OSCAR KRYTYKUJE OSTATNICH RYWALI FLOYDA
Nie pierwszy raz przed walką Floyda Mayweathera Jr. (41-0, 25 KO) rywalowi 'Pretty Boya' kibicuje i doradza Oscar De La Hoya. W jednym z odcinków '24/7 Mayweather vs. Ortiz' mistrz świata sześciu kategorii wagowych w rozmowie z Victorem Ortizem (29-2-2, 22 KO) zwraca uwagę na fakt, że w ostatnim czasie 'Money' nie miał godnych siebie przeciwników.
- Tak długa przerwa od boksu w wieku 34 lat wszystko zmienia. Nie wiesz, co cię czeka, gdy wychodzisz do ringu z młodszym o dekadę rywalem, który jest tak samo szybki i silny oraz nie ustępuje ci talentem - tłumaczył 'Złoty Chłopiec'.
- Floyd walczył z Hattonem.
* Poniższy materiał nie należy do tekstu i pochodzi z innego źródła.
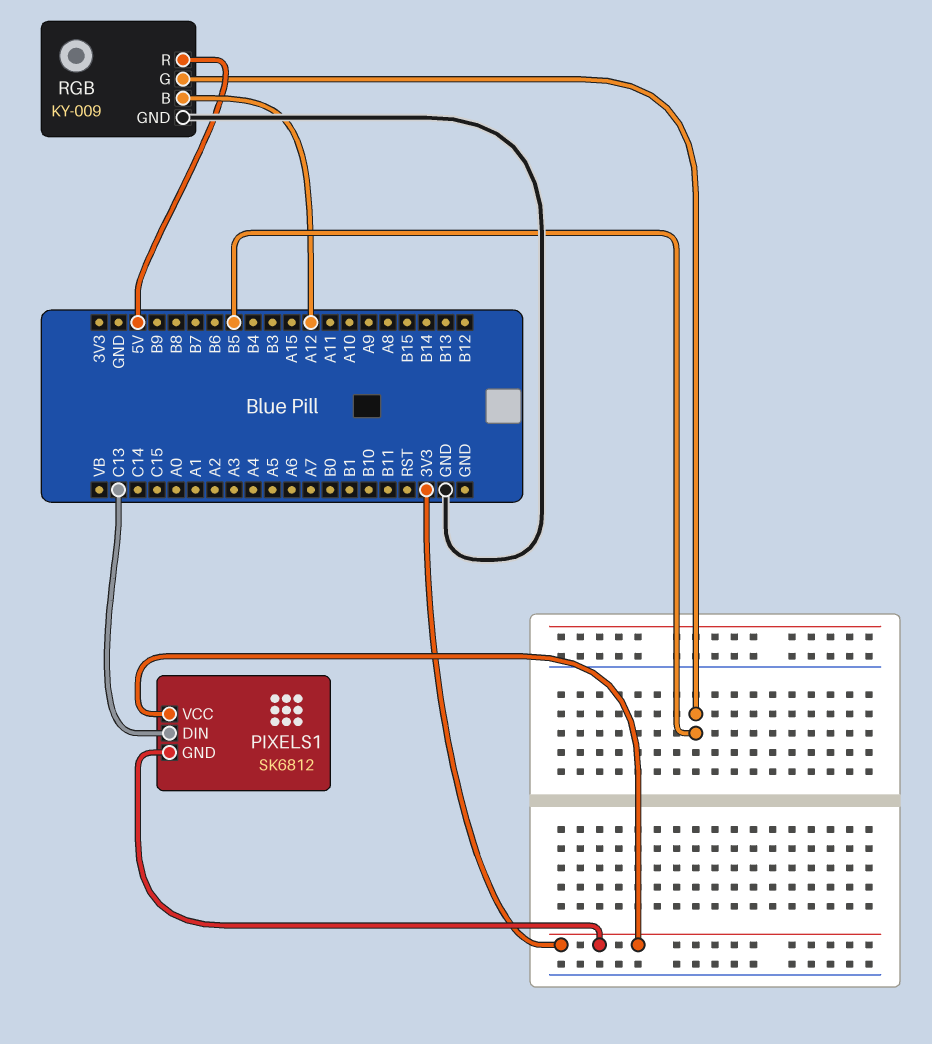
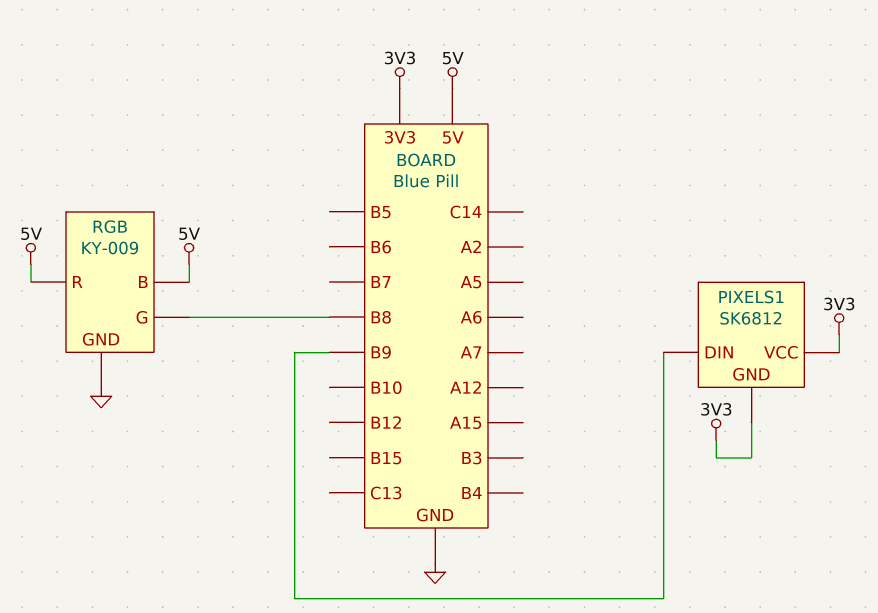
PIXELS1 pin DIN: C13 -> B9
RGB pin B: A12 -> 5V
RGB pin G: B5 -> B8

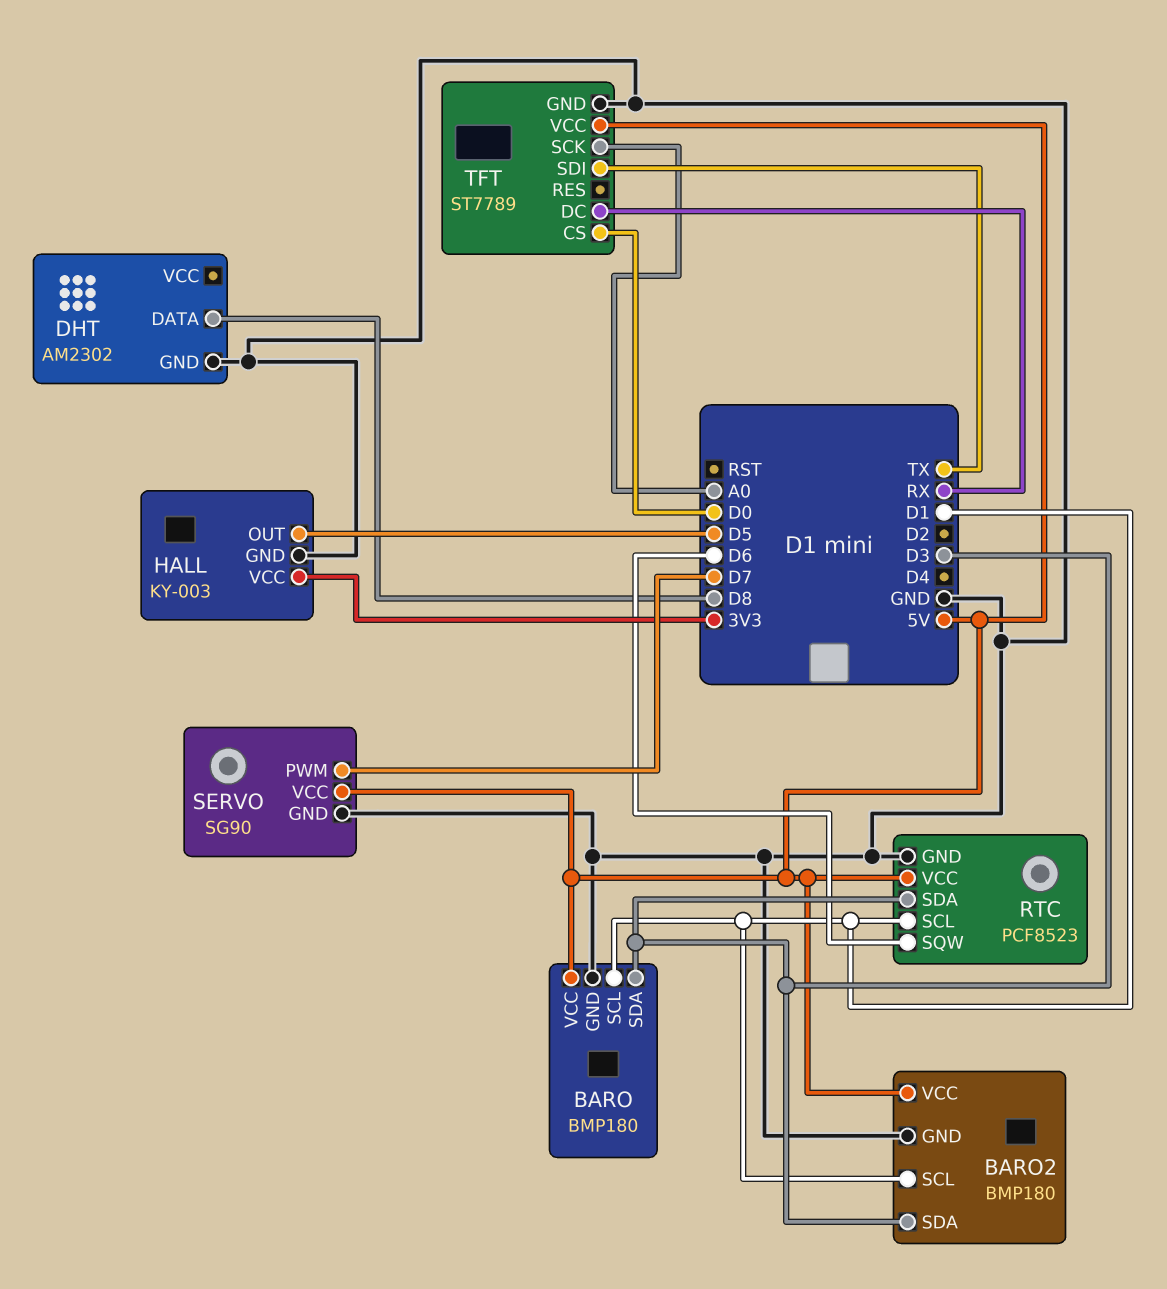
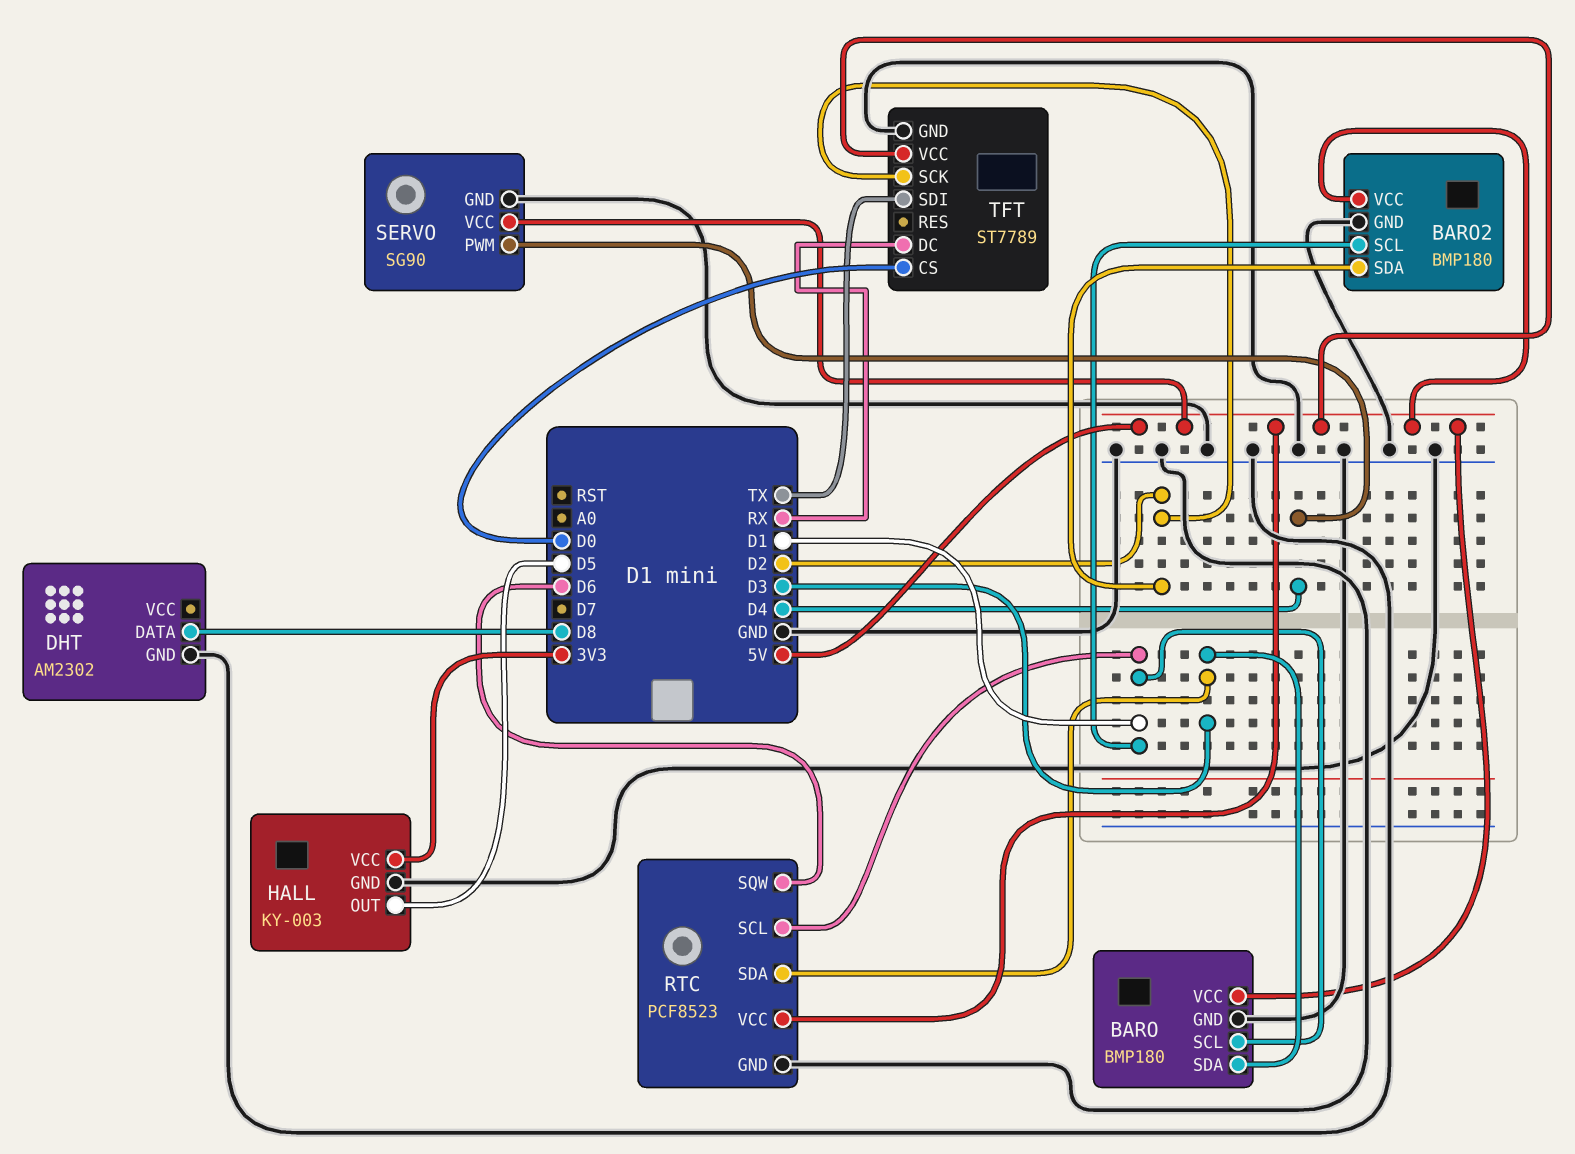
BARO2 pin SDA: D3 -> D2
SERVO pin PWM: D7 -> D4
TFT pin SCK: A0 -> D2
Hatton jest mały, to była dla niego łatwa walka. Z kim jeszcze bił się Floyd? Z Marquezem, kolejnym małym przeciwnikiem. Mosley? Dajcie spokój. Kto jeszcze walczył z Mayweatherem? Ja. Byłem skończony, gdy wychodziłem z nim do ringu. Teraz Floyd walczy z tobą, a ty jesteś głodny sukcesu, szybszy, silniejszy. To ty jesteś faworytem - powiedział Oscar, który w ostatnich latach kilkukrotnie wróżył Mayweatherowi porażkę, by po walce najgłośniej zachwycać się jego umiejętnościami.
Po drugie: jeśli już cytujecie wypowiedzi z tego show, to róbcie to porządnie. De La Hoya nie wspomniał słowem w tej wypowiedzi o Mosleyu (kto nie wierzy niech sprawdzi sobie na youtube)! Co zresztą logiczne, skoro to jego bliski przyjaciel.
Poprawcie to.
Jak najbardziej Oscar w tym fragmencie mówił dwa słowa o Mosleyu, ale w innej kolejności, wspomniał o nim na końcu wymieniania poprzednich rywali Floyda. Więc redakcja dobrze zacytowała jego wypowiedź.
Oglądałem 24/7 dzisiaj rano i stawiam każdą sumę pieniędzy na to, że o Mosleyu mówił.
Tak więc Adamch, przy całym szacunku i sympatii, to Ty to sprawdź :)
pozdrawiam
Co ciekawe, to nie Floyd wypowiada się codziennie na temat swojej najbliższej walki, a Oscar. Codziennie ma coś do powiedzenia, zresztą zupełnie tak samo jak Ortiz.
Czekamy na 17.
Pozdrawiam ! ;)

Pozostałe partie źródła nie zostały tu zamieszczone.